He will soon retire first in career passing yards (71,940) and touchdowns (539), second in completions (6,125) and attempts (9,380), fourth in completion percentage (65.3) and fifth in quarterback rating (96.5). For those who insist he’s been a life-long choker, he will also retire first in game-winning drives (56). But those are not his only numbers.

For football lifers, Manning’s legacy as the game’s greatest passer will remain secure regardless of whether he repeats his Super Bowl debacle of two years ago against the Seahawks or plays the most brilliant game of his career. They look at the totality of the man’s accomplishments and see few peers.

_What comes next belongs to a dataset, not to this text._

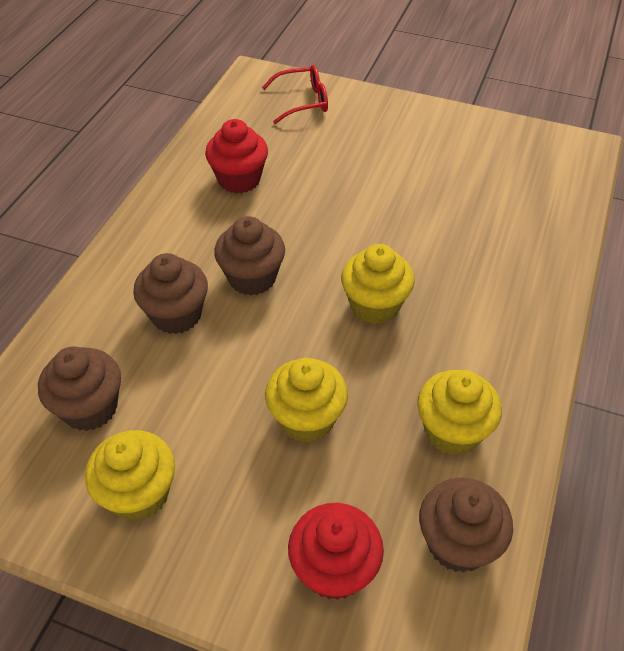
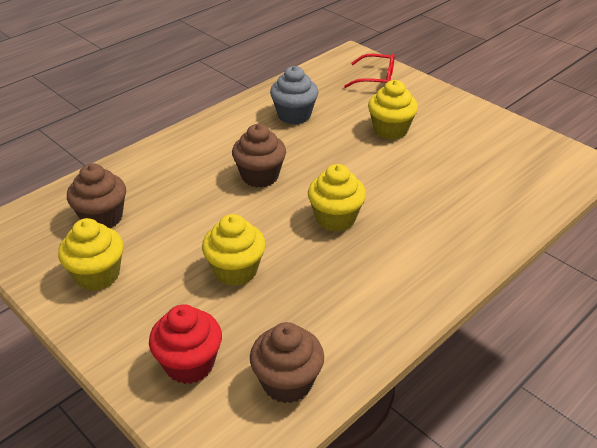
camera: 25 degrees right, 10 degrees down
(176, 315) = (193, 183): brown cupcake -> none
(239, 179) = (294, 115): red cupcake -> grey cupcake
(452, 431) = (335, 314): yellow cupcake -> yellow cupcake (390, 130)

His critics, on the other hand, look at his playoff failures, where he is 13-13 overall with a remarkable NINE one-and-dones and see a figment of the statistical imagination. They see an aggregator, Mr. October in a game that reveres Mr. January.

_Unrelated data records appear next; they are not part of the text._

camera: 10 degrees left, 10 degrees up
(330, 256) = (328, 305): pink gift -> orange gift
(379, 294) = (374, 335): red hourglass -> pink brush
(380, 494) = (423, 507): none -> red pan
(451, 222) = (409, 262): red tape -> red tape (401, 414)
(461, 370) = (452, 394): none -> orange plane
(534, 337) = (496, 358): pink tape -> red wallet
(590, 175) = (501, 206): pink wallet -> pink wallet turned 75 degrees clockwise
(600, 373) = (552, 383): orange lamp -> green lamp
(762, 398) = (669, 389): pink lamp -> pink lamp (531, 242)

If the Broncos, powered not by Manning but by the NFL’s No. 1 defense, win Sunday he will become the oldest quarterback ever to claim the Lombardi Trophy at 39 years, 320 days. He is already one of only seven quarterbacks to reach four Super Bowls and would become one of only 12 with multiple Super Bowl wins. He would also be the only quarterback in NFL history to win a Super Bowl with two different teams. Yet the truth is, after two weeks of endless prattling on about Manning’s legacy, it’s already set in stone.

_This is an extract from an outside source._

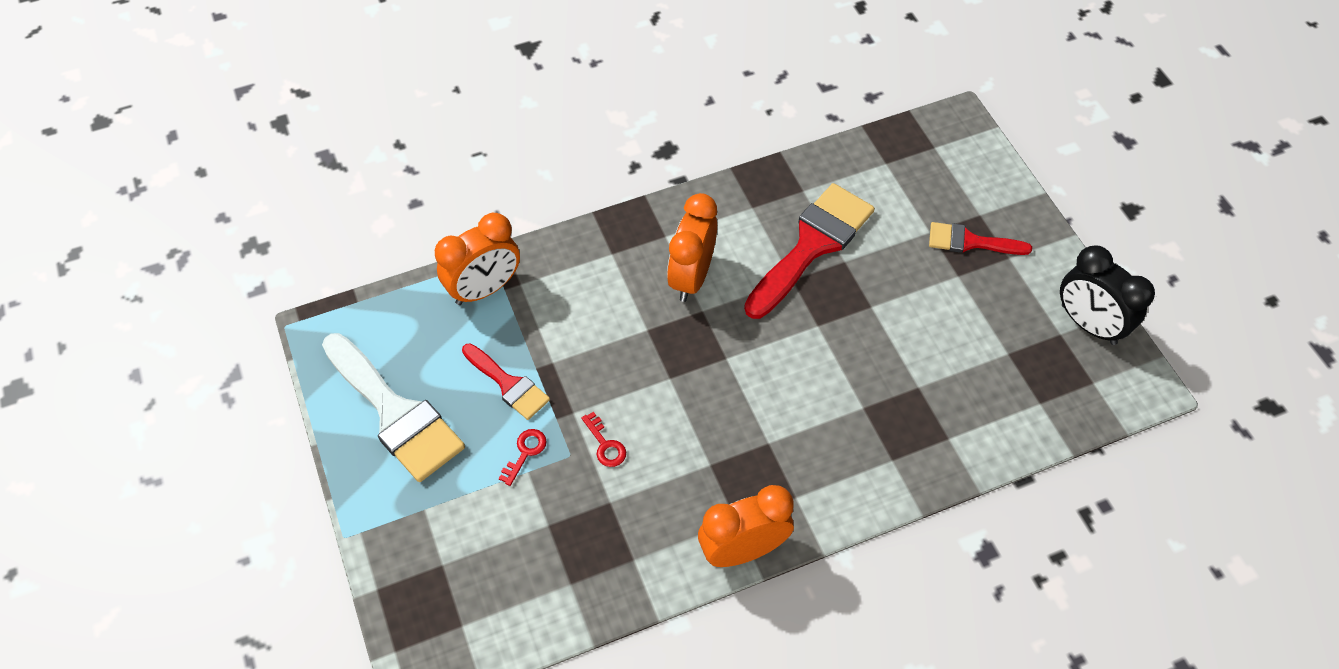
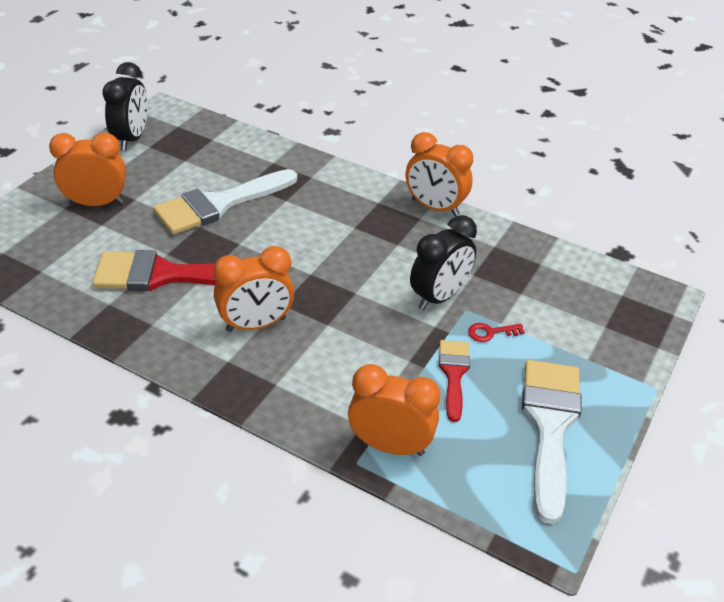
camera: 130 degrees left, 15 degrees down
(605, 445) = (439, 297): red key -> black clock
(898, 342) = (219, 204): none -> white brush
(970, 242) = (96, 203): red brush -> orange clock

For the hard-hearted, he will always be less than he should have been. For the more realistic he will always be a victim of his regular-season excellence because the truth is, while his play has slipped in the postseason, that holds true for most great quarterbacks.

There are no Jacksonville Jaguars or Cleveland Browns to assault in the playoffs. The defenses you face are usually the stoutest in football.

Regardless of how things turn out against the favored Panthers, unless you have a heart as cold as a glacier, it is always sad to see the end arrive for a great performer. When Sinatra could no longer carry a tune or Ali couldn’t slip a punch, a loss is felt by everyone who remembered them at their height. Part of what makes it so is not only their personal defeat but the reminder of the one looming ahead for us all.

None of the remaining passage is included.